Moreover Oracle is facing some operational challenges as it shifts revenues towards cloud-based solutions. It described its SaaS (software as a service) based revenues as having a $1 billion run rate. This is fine but to put it into context its full year revenues are closer to $37 billion. In addition some cloud-based companies like Rackspace Hosting, Inc. (NYSE:RAX) have reported some weakness as enterprises still seem keen to use any excuse to withhold IT spending. In fact in its last quarter it declared that its revenue per server declined to $1,308 from $1,310 last year. This is not a good sign for a company supposed to be in a high growth phase. In Rackspace Hosting, Inc. (NYSE:RAX)’s case it was partly due to customers delaying purchases of legacy systems while they appraised its new OpenStack public cloud offering. Rackspace also has increasing competition from the likes of Amazon Web Services (who has been cutting prices) and I take this to be another sign that conditions have weakened in technology in 2013.

With regards to Oracle’s direct competitors like International Business Machines Corp. (NYSE:IBM) and SAP AG (ADR) (NYSE:SAP), these results are obviously not great news and they got marked down in sympathy. Moreover Larry Ellison was quite candid on his view that SAP’s Hana database was ‘virtually never’ seen in the market and even referenced some large German industrial companies that had bought Oracle’s rival Exadata database machine in order to run SAP’s applications. He also suggested that Hana could never successfully compete with Exadata. Frankly there is no love lost between SAP and Oracle, even when it comes to yachting, and this sort of comment has been heard before. Moreover I think SAP AG (ADR) (NYSE:SAP)’s investors can take some heart from the fact that EMEA (its core market) was a bit stronger than expected for Oracle.

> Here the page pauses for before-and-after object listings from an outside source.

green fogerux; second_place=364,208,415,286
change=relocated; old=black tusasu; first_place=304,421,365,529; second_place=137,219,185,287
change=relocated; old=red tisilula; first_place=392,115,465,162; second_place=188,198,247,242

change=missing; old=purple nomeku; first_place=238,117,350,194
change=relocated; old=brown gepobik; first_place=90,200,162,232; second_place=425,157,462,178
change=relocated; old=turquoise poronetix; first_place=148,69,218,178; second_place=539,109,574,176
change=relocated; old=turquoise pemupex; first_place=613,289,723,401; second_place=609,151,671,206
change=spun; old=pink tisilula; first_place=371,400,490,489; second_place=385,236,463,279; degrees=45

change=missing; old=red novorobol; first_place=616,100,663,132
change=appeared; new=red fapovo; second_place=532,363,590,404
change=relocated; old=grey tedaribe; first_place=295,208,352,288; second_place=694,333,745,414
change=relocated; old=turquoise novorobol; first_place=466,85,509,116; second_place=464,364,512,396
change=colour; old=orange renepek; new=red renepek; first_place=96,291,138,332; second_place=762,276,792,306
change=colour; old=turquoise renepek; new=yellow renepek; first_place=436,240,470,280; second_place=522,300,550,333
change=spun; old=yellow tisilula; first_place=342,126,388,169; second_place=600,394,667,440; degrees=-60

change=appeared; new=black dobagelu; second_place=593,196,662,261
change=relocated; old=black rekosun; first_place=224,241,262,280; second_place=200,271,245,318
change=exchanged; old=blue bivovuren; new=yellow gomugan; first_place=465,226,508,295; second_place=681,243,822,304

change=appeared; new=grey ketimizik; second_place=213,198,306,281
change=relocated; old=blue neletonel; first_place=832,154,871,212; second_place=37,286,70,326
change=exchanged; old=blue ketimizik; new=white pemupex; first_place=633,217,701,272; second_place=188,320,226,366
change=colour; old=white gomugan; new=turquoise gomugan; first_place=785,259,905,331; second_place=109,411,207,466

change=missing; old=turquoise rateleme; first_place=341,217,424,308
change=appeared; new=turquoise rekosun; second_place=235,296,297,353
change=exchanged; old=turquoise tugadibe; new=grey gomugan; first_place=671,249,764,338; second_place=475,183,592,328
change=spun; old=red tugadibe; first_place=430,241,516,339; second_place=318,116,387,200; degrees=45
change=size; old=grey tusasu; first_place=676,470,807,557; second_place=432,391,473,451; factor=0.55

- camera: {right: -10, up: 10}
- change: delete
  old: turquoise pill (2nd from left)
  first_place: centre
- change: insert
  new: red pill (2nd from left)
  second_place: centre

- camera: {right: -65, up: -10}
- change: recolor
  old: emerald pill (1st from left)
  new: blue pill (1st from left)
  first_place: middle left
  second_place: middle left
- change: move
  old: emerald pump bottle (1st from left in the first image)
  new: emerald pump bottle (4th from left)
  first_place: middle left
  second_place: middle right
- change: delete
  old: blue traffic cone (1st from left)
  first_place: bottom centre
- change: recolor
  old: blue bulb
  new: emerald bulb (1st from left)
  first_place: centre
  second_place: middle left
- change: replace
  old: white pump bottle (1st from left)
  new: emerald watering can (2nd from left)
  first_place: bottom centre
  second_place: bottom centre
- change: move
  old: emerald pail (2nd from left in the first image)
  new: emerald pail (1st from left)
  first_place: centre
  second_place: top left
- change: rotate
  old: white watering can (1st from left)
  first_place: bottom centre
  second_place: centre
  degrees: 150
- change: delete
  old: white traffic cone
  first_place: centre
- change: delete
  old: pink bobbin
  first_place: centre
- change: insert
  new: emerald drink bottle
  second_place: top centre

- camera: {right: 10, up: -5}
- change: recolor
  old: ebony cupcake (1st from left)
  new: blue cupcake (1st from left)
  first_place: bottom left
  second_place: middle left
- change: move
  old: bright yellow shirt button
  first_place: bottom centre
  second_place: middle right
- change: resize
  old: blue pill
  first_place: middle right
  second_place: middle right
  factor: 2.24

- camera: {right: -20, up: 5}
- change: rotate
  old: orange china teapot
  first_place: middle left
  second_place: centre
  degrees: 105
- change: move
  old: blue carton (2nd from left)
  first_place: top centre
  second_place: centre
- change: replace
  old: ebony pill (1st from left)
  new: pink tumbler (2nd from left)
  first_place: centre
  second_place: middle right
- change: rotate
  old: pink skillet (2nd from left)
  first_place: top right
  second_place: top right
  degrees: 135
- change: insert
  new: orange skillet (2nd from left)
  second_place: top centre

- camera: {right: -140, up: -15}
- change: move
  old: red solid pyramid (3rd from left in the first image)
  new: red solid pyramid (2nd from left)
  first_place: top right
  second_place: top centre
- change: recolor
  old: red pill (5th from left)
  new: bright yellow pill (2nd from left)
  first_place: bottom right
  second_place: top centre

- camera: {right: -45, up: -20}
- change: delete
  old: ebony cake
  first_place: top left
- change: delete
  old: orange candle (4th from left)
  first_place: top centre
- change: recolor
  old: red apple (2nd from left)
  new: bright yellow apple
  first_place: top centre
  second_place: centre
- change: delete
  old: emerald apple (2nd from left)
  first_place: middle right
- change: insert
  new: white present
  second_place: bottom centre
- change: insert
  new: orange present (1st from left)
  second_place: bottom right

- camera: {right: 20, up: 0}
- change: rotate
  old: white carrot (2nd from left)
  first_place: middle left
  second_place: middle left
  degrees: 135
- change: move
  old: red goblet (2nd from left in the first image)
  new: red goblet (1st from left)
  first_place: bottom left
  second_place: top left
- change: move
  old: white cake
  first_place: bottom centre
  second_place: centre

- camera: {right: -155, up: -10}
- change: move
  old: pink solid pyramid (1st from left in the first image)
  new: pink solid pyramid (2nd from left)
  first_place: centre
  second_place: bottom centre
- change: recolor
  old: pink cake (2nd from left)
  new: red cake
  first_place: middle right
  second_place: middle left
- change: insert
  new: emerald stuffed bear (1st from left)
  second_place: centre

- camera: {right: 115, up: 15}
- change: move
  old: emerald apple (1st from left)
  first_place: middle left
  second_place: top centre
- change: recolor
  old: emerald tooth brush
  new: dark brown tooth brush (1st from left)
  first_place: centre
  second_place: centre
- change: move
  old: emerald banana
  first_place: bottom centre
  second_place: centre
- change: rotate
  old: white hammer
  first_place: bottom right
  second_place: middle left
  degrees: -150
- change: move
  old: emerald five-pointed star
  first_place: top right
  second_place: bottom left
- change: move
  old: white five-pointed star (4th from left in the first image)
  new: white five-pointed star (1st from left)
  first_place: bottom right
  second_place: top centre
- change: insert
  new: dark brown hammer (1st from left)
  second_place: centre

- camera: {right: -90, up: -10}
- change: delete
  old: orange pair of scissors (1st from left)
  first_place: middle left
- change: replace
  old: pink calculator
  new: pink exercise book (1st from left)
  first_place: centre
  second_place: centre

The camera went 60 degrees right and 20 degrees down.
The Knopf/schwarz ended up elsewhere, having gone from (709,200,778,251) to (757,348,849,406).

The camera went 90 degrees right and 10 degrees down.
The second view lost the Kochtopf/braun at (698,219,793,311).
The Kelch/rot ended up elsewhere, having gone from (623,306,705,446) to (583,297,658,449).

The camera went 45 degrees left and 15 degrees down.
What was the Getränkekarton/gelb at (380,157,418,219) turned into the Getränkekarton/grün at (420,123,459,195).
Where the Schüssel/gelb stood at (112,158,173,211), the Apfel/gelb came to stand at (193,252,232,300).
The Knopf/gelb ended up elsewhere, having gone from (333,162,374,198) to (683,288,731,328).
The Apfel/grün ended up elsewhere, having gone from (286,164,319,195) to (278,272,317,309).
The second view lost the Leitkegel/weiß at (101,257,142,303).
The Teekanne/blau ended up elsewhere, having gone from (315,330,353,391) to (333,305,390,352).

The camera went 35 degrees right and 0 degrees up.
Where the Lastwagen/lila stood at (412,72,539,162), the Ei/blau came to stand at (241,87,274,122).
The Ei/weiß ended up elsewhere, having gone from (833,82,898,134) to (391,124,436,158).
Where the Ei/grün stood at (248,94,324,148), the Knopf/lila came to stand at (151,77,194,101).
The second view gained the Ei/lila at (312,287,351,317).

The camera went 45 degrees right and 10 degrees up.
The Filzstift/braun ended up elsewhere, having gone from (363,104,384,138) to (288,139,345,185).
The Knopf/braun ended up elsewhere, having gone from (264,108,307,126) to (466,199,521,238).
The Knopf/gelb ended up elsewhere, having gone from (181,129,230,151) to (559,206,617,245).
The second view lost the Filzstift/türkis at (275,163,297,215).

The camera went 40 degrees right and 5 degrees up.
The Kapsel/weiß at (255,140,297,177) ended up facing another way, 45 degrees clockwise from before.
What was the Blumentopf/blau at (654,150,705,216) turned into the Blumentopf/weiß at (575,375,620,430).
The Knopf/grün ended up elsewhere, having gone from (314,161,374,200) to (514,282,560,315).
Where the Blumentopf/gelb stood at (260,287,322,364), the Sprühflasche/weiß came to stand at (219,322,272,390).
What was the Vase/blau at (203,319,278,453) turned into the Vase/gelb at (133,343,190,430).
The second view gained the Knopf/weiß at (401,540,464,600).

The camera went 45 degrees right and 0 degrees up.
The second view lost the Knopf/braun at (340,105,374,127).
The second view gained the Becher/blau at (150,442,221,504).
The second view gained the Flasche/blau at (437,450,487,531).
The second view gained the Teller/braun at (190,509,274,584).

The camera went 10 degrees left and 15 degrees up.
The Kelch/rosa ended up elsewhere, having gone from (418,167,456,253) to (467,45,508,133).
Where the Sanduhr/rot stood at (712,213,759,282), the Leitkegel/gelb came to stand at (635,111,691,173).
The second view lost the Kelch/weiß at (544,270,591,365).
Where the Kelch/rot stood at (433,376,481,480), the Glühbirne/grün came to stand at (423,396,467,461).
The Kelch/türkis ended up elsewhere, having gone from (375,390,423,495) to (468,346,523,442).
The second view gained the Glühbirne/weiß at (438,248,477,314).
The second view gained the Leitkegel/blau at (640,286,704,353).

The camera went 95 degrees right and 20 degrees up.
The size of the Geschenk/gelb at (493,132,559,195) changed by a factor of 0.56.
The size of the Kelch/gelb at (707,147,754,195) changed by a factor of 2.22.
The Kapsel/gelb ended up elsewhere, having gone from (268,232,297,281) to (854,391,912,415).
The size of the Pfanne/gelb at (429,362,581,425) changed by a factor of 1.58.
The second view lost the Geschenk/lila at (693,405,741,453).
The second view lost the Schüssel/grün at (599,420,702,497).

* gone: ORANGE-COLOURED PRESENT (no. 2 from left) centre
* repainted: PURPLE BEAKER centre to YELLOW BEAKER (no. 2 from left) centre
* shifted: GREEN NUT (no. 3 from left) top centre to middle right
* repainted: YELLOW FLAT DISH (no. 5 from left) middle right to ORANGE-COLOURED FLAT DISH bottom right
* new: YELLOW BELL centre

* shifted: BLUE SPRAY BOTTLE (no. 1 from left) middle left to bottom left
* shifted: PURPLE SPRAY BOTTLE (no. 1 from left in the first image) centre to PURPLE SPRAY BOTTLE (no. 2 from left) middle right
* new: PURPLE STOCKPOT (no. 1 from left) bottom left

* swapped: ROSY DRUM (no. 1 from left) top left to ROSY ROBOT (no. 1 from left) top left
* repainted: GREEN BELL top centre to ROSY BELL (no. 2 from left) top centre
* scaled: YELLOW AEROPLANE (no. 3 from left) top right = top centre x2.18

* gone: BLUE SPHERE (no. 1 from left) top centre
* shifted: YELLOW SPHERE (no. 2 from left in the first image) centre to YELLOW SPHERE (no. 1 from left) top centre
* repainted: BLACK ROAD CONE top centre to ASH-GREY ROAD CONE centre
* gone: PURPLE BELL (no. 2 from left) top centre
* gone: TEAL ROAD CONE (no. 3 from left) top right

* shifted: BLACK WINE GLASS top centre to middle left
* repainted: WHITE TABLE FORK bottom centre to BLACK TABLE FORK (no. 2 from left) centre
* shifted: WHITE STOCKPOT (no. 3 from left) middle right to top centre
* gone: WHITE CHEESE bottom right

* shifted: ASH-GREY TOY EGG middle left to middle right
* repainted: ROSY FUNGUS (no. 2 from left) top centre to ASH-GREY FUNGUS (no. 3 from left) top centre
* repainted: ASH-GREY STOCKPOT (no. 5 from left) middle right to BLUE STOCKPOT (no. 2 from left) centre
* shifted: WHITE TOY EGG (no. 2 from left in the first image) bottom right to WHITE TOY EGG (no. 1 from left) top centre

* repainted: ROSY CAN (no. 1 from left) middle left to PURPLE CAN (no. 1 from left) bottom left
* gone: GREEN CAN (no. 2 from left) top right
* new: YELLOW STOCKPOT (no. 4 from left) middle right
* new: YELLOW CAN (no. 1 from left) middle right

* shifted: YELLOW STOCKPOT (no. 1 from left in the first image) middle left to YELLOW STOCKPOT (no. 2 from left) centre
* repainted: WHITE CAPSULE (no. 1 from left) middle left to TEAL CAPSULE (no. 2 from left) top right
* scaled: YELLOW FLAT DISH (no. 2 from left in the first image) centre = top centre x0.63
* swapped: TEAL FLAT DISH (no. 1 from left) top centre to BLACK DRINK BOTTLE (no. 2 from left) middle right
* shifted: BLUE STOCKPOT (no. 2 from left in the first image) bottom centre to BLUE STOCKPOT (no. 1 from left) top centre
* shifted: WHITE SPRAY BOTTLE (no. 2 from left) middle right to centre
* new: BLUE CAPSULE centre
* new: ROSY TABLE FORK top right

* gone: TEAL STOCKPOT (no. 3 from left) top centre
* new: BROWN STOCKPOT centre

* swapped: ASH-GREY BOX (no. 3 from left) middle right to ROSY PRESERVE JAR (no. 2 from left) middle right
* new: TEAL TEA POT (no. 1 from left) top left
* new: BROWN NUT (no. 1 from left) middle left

As for IBM, Oracle’s report was a bit worrying. It pretty much reported a similar story to Oracle last time around by blaming things like sales execution, the sequester, the weather and even the change in the Chinese Government. Will it do the same this time? It’s hard to tell but International Business Machines Corp. (NYSE:IBM) didn’t lower its full-year forecast last time around and announced it would take some workflow rebalancing in Q2. All of which will put some pressure on it to deliver in the current quarter. As for the issue with the Chinese Government, did we see signs of this in the weak results that Oracle just reported?